Without getting into the nitty-gritty details, computers back then running DOS had 640k of conventional memory to work with. Every driver you loaded into memory came out of that 640k chunk, so your CD-ROM driver might use 20k, a mouse driver might use another 10k, and so on. It wasn’t uncommon to end up with somewhere around 550k of free conventional memory after loading all your drivers. Most of the games provided the amount of free conventional RAM it required to install and run — a number that (a) almost no customer ever knew, and (b) few customers had the knowledge to change. Putting a sticker on the side of California Games informing customers that the game required 565kb of conventional RAM meant nothing to anyone, until they got it home and discovered it wouldn’t run.

There were a lot of different ways to free up space within that 640k block of memory. You had upper memory, extended memory, memory managers, and all kinds of tricks that sometimes worked together, but more often than not caused conflicts. Some games wouldn’t work without expanded memory and others wouldn’t work with it. In regards of “ease of use” for average customers, it was a pretty awful time. By loading drivers “high” you could move some of them into an additional 384k block of reserved memory, but that was all you had to work it.

And so, every day, people brought their computers into Best Buy with a defeated look on their face, asking me to install games for them. They would drop their computer off in the booth and go shopping while I worked on installing the game for them. (I would also typically make a copy of the game for myself, but that’s a story for another time.)

Modifying the configuration on people’s computers was very tedious and time consuming. Microsoft had a command called MEMMAKER that was supposed to automate the process, but more often than not it just made matters worse. Sometimes MEMMAKER would get one game to work and break others they already had installed. I spent a lot of time manually shuffling people’s drivers around in memory and performing all sorts of tricks in order to make their games work.

And then I discovered Multimedia Cloaking, from Helix.

Even if your old DOS computer had 4, 8, or a whopping 16 megs of RAM, by default, all of your drivers resided in that little 640k block of conventional memory (and 384k of upper memory), which wasn’t a lot of room. There was no way to load your drivers into extended memory (all that other RAM you paid for!), but that’s exactly what Helix’s Multimedia Cloaking did.

You can read the technical details on Wikipedia if you want, but here’s the takeaway. Instead of taking up 20k of that precious 640k for your CD-ROM drivers, Helix was able to load a 1k driver into conventional RAM and put another driver up into extended memory, where there was lots of free space.

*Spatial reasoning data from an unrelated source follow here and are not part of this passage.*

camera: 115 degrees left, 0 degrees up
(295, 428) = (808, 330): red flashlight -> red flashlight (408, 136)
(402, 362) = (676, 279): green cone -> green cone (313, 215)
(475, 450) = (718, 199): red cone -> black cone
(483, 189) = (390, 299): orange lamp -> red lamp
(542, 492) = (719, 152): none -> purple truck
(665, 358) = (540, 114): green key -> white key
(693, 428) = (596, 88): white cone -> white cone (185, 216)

The small driver communicated with the larger driver, and DOS was none the wiser. Helix’s Multimedia Cloaking replaced three commonly used drivers that took up a lot of conventional memory (CD-ROM, mouse, and smart drive), which freed up a lot of conventional memory — enough to make most games run.

You didn’t have to understand any of this to use the product. All you had to do was buy the program (probably $50), install it, and Helix would replace all your default drivers with its own updated ones, reconfigure your autoexec.bat and config.sys files, and you would be good to go. Instantly you would free up another 30-40k of conventional memory. It was a miracle program.

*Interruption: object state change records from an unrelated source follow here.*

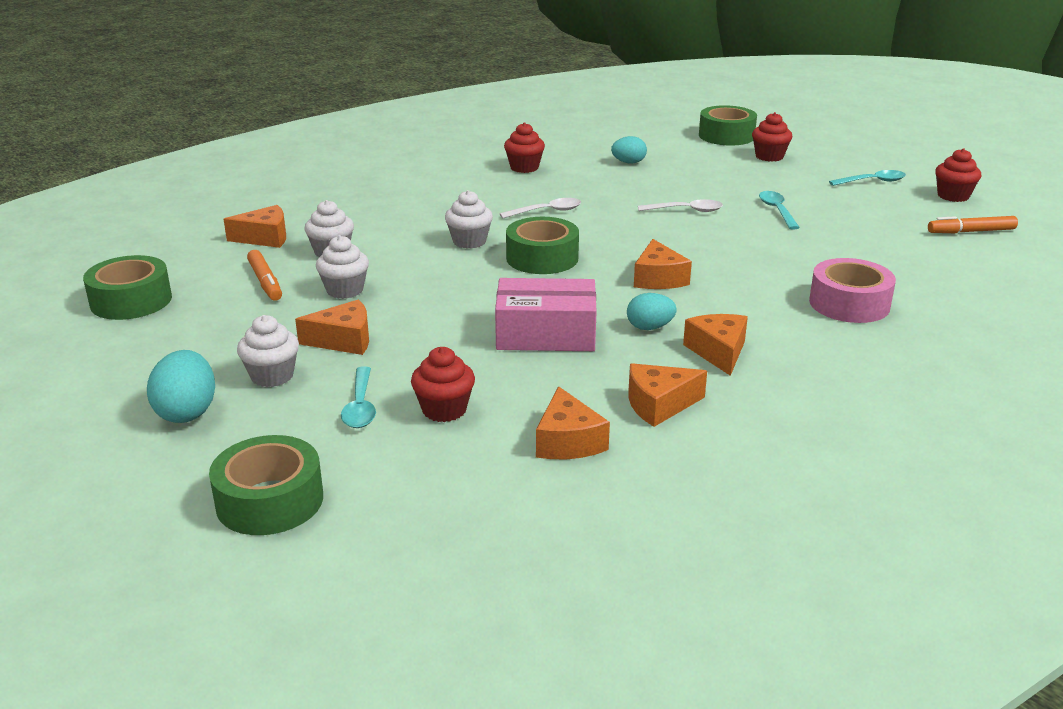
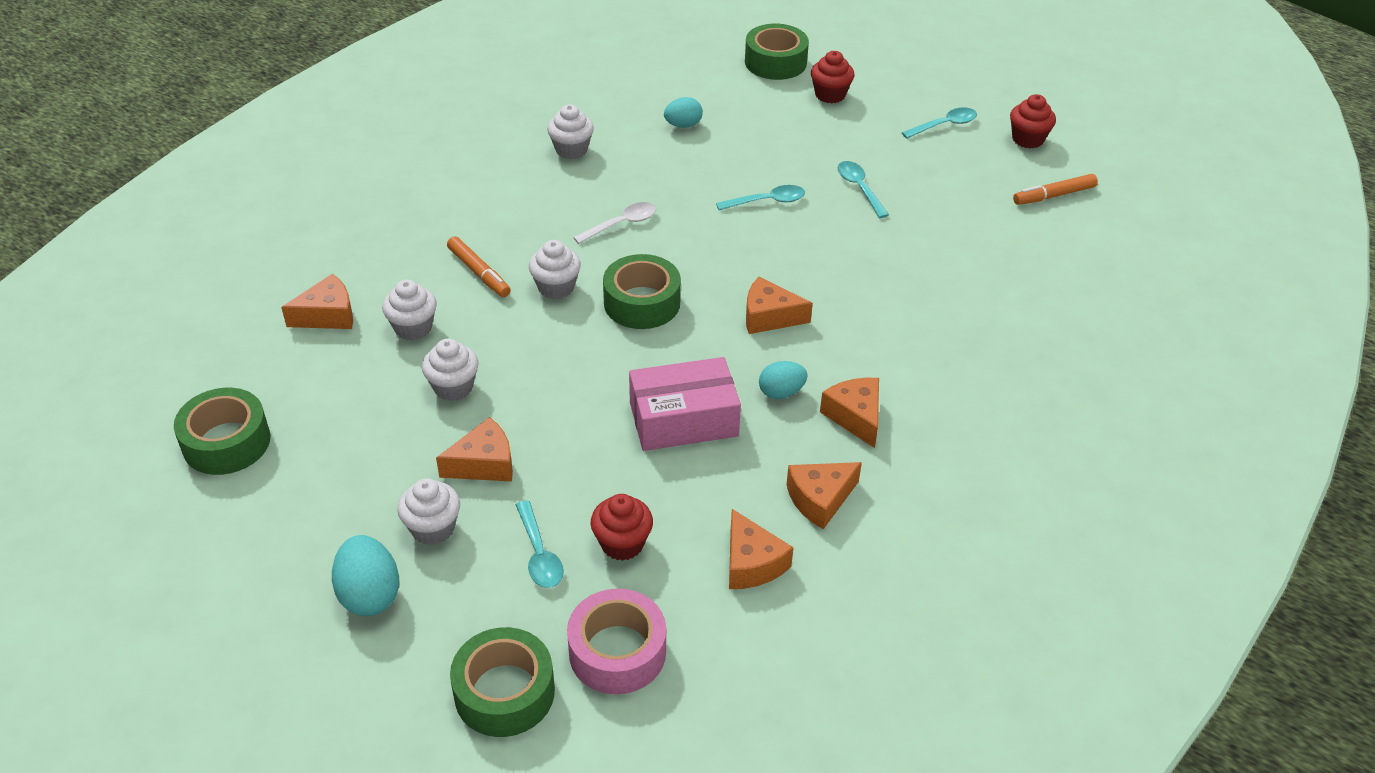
camera: 15 degrees left, 15 degrees up
(265, 282) = (361, 388): orange marker -> orange marker (479, 273)
(524, 168) = (571, 150): red cupcake -> white cupcake
(658, 278) = (769, 317): orange cheese -> orange cheese turned 120 degrees clockwise
(686, 210) = (767, 201): white spoon -> turquoise spoon
(849, 304) = (960, 326): pink tape -> pink tape (617, 652)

What I discovered was while I was spending all of my time in the tech booth struggling to manually edit people’s configuration files, the other computer tech was simply installing Helix software on customer’s computers. He had found the software over in our software department and had brought it to the booth and begun installing it on customer’s computers. It worked, and so he did it again, and again, and again.

If you brought your computer to our Best Buy location in the mid-90s needing help with getting a game to run, chances are you left with a working game and a pirated copy of Helix’s Multimedia Cloaking software.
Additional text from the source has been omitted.